Out of Africa

Ever find yourself in a situation and wonder, “What the heck am I doing here?

That’s what I was thinking when I awoke at 4 a.m., dressed drowsily, slammed a quick cappuccino, and trudged out in the dark to sit in a camouflaged bird blind awaiting  sunrise in the flight path of unsuspecting ducks…


Or when I was charged by a warthog who came barreling at me along a dusty path as I sat on a collapsible chair, over-heated in the afternoon sun, wedged between thorny bushes awaiting approaching guinea fowl…


Or when  I found myself in a desolate Grapes of Wrath situation as I sat in the middle of a barren dusty field and the unrelenting buffeting wind nearly blew over the canvas blind protecting me, swirling red sand clogged my nostrils, tenacious grit filled my mouth, and whirling decoys spun wildly to attract pigeons.

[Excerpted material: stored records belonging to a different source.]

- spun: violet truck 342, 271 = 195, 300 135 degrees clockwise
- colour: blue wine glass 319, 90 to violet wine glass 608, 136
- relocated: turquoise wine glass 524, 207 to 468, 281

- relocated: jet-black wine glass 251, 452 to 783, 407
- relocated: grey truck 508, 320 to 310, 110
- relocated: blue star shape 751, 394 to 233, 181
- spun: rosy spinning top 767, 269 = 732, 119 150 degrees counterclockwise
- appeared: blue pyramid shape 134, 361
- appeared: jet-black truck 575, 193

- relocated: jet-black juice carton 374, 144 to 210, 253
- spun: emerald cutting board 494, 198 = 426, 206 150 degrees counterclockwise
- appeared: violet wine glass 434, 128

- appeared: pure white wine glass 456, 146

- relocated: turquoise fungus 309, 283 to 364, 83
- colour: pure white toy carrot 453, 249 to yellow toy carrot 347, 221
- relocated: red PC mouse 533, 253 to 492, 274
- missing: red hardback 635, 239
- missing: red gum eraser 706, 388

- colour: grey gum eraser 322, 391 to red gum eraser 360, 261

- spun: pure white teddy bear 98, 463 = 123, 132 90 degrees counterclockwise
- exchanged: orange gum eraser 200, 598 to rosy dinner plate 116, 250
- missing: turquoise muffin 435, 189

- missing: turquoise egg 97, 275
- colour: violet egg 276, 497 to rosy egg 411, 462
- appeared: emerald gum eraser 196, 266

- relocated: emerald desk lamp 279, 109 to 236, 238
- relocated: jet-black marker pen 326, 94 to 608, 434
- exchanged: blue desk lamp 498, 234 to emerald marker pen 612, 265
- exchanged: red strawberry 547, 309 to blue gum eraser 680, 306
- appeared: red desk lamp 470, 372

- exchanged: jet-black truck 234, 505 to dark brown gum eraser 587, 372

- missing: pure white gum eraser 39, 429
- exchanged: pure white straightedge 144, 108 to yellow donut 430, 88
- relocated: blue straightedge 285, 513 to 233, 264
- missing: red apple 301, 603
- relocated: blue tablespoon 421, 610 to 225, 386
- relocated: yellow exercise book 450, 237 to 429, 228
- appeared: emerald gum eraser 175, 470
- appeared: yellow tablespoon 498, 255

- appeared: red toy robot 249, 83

But I am getting ahead of myself.

Remember when Meryl Streep adopted yet another accent and uttered the opening line, “I had a farm in Africa”.  Well, I now know where she was.  Last week, I found myself deep within the inside triangle of South Africa, an unforgiving barren landscape of threatening thorn-tipped plants, red dessert sands, desperately dry farms, and copious wild birds.  It was here that I traveled with a group of avid bird hunters to watch lines of Zulu “beaters” corral wild guinea fowl, duck, and pigeon.

The landscape was primitive, but the accommodations were luxurious.  We arrived at an old restored station in Pretoria where we were serenaded by a string quartet as we sipped champagne and boarded the Rovos Rail.

This whole shooting thing was a first for me.  I am proud to announce that on my first day in the field, with my first shot, I managed to hit my first bird.  In a Lord of the Flies moment, my forehead was anointed with the guinea fowl’s blood as part of my initiation into the bird shooting world.  It was all downhill from there, and I was mostly a spectator in this new sport arena.


We created our own version of “farm to table”, as every bird or wild game shot down provided a meal for the beaters and their families as well as our entourage.  We dined on guinea fowl, duck, pigeon, sable, and gemsbok –all elegantly prepared in gourmet style aboard the lovely Rovos Rail.

Overall, I learned that the best part of bird hunting is lunch.  Each day, we would find ourselves in a cozy haven carved out in the field, woods, or bush.  Here we sampled traditional African BBQ, sipped champagne, and enjoyed good company.

Jeff enjoyed the bird shoots, but his true passion was the opportunity to shoot wild game on a local preserve.  He reconnected with his inner child, the boy who enjoyed shooting deer with his father once upon a time.  Move over Bambi….I am now the proud (?) owner of two wildebeest busts and an oryx bust!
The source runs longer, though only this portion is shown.